Fourth Place: New York Giants
Record Prediction: 2-14
Best Case: 3-13
Worst Case: 1-15
Power Ranking: 32nd
Offense Ranking: 31st
Defense Ranking: 31st
Initial Thoughts: No team had a worse offseason than the Giants. After trading Odell Beckham Jr. for pennies on the dollar and whiffing the draft, the state of this franchise may have been set back multiple years. That starts this season, as the Giants are clearly the worst team in football
Offense: Somehow, the Giants front office still believes quarterback Eli Manning is a starting-caliber quarterback. He’s shown over the past two seasons that his arm strength is all but wiped out, and although he’s padded his stats with check-downs, the eye test will tell you all you need to know about his current abilities, or lack thereof. It may be only a matter of weeks before rookie Daniel Jones takes over as the starting quarterback, but either way, the focus on this offense will be on Saquan Barkley. The team selected him with the second overall pick in the 2018 draft due to the fact that he’s a rare, generational type talent, but although he’ll be great for fantasy, the position he plays prevents him from making much of an impact in wins. Even if Manning tries to throw down the field, he’ll be targeting Cody Latimer, Russell Shepard, and Bennie Fowler until Sterling Shepard is healthy and Golden Tate returns from his four-game suspension. Even when those two come back, they’re both slot receivers who can’t play on the outside, and since tight end Evan Engram has been inconsistent at the NFL level, this group has more name value than actual value. New York’s offensive line, meanwhile, is very similar to Washington’s.
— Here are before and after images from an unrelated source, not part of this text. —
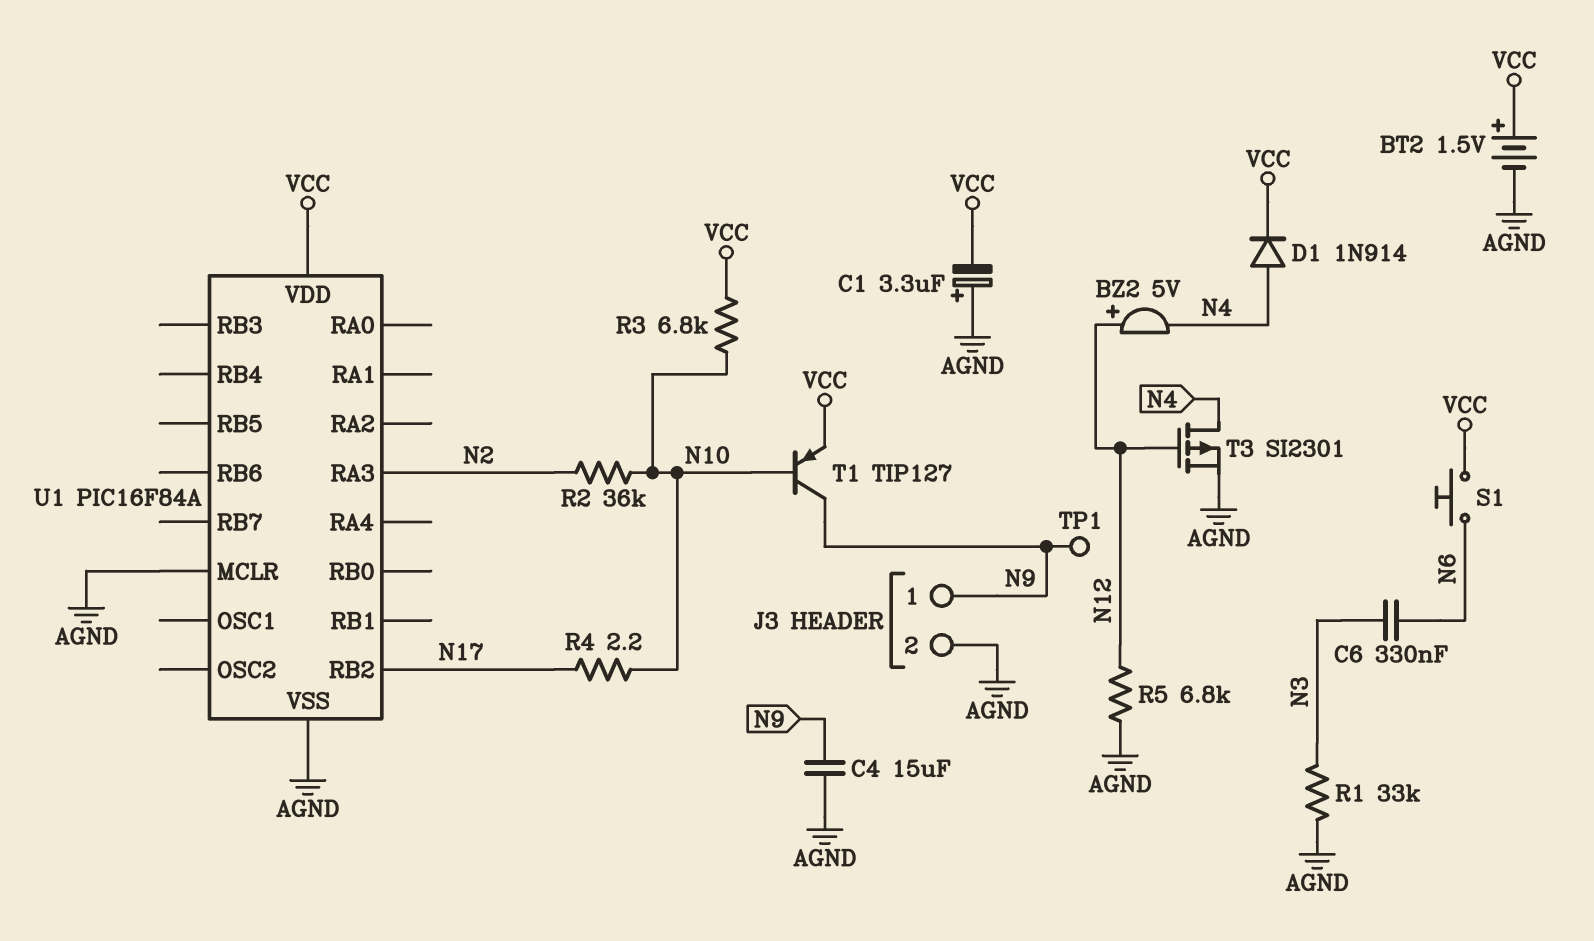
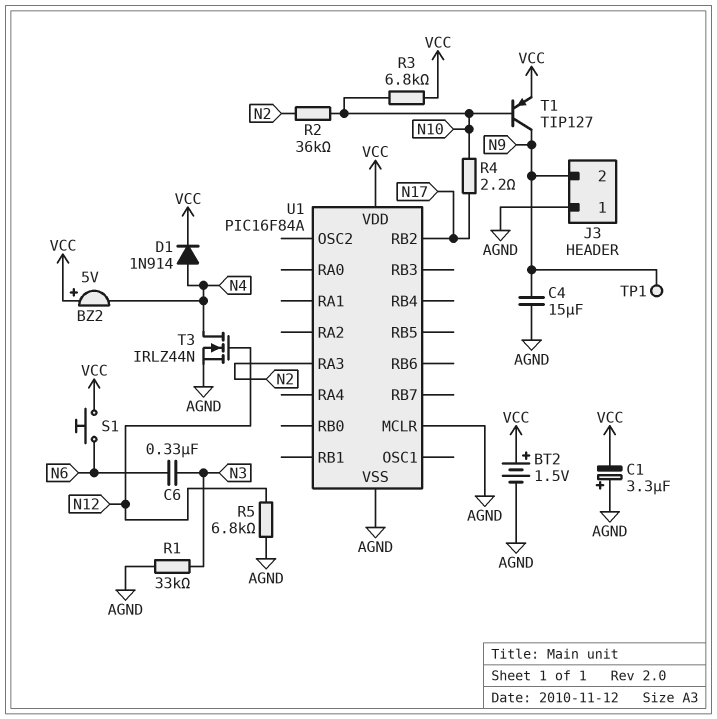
BZ2: buzzer 5V (plus N12, minus N4) -> buzzer 5V (plus VCC, minus N4)
J3 pin 1: N9 -> AGND
J3 pin 2: AGND -> N9
T3: PMOS SI2301 (G N12, D N4, S AGND) -> NMOS IRLZ44N (G N12, D N4, S AGND)

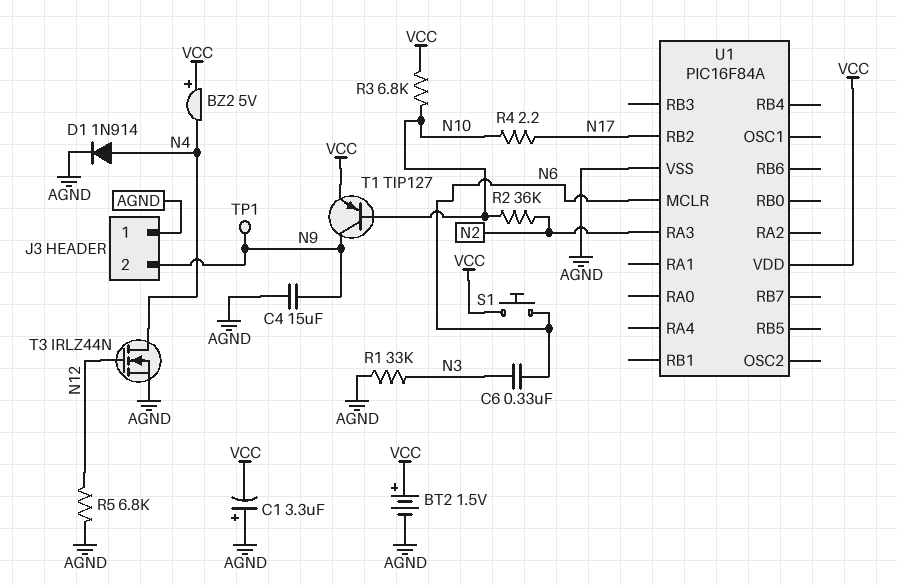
D1: diode 1N914 (A N4, K VCC) -> diode 1N914 (A N4, K AGND)
U1 pin MCLR: AGND -> N6

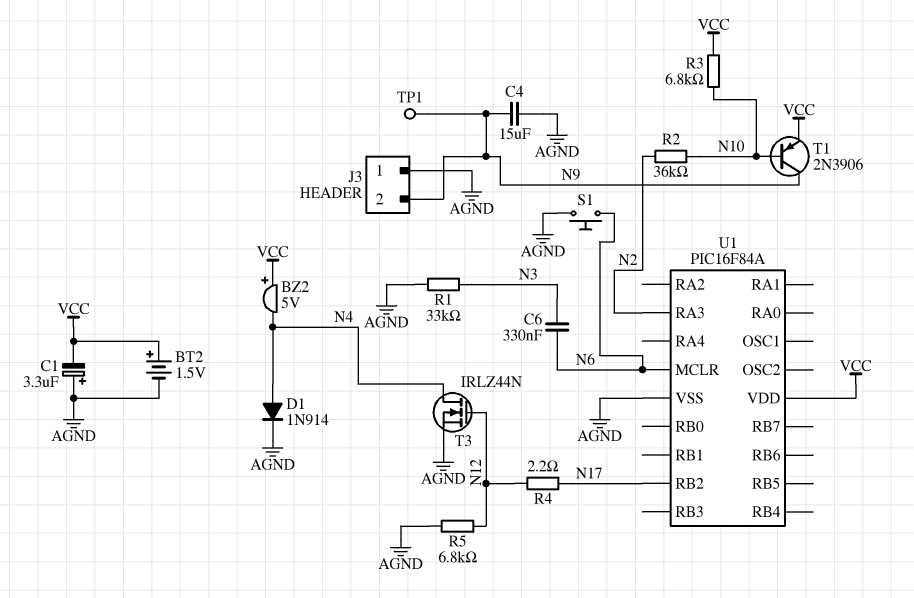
R4: 2.2 (N10, N17) -> 2.2 (N12, N17)
S1: button (N6, VCC) -> button (AGND, N6)
T1: PNP TIP127 (B N10, C N9, E VCC) -> PNP 2N3906 (B N10, C N9, E VCC)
They have three solid players in left tackle Nate Solder, left guard Will Hernandez, and right guard Kevin Zeitler, but center (Jon Halapio) and right tackle (Mike Remmers) look to be major red flags, and an offensive line is only as strong as its weakest link. It also would be great to see what head coach Pat Shurmer could do with a quarterback who could push the ball down the field, but the front office’s puzzling commitment to the veterans prevents us from finding out.
Defense: On defense, the Giants have three solid nose tackles in Dalvin Tomlinson, first-round rookie Dexter Lawrence, and BJ Hill, but this is 2019, and at important positions, they’re lacking in talent. The pass rush, led by Kareem Martin, Lorenzo Carter, Markus Golden, and third-round rookie Oshane Ximines, is poor, especially since there will be no interior pressure. Furthermore, Janoris Jenkins is an aging corner, and unless first-round rookie Deandre Baker, Sam Beal, or Grant Haley are drastically better than anticipated, they’ll struggle to defend the pass. The latter part is notably true when considering they’re relying on a 35-year-old Anthoine Bethea and an inconsistent box safety in Jabrill Peppers; the back-end won’t be covered at all. Plus, Alex Ogletree may be the most overrated linebacker in football, and none of Tae Davis, BJ Goodson, or fifth-round rookie Ryan Connelly spark any excitement. It’s simply unclear what this defense does well at all, besides possibly defending the run, and as a result, opposing offenses will walk all over them in 2019.
Final Thoughts: To be frank, this roster is really, really, really bad. They have a quarterback well past his time, a poor pass defense, no receivers, and no athleticism whatsoever. Really, all this team offers is Barkley highlights and the anticipation of Jones’ debut; they stand no chance at all.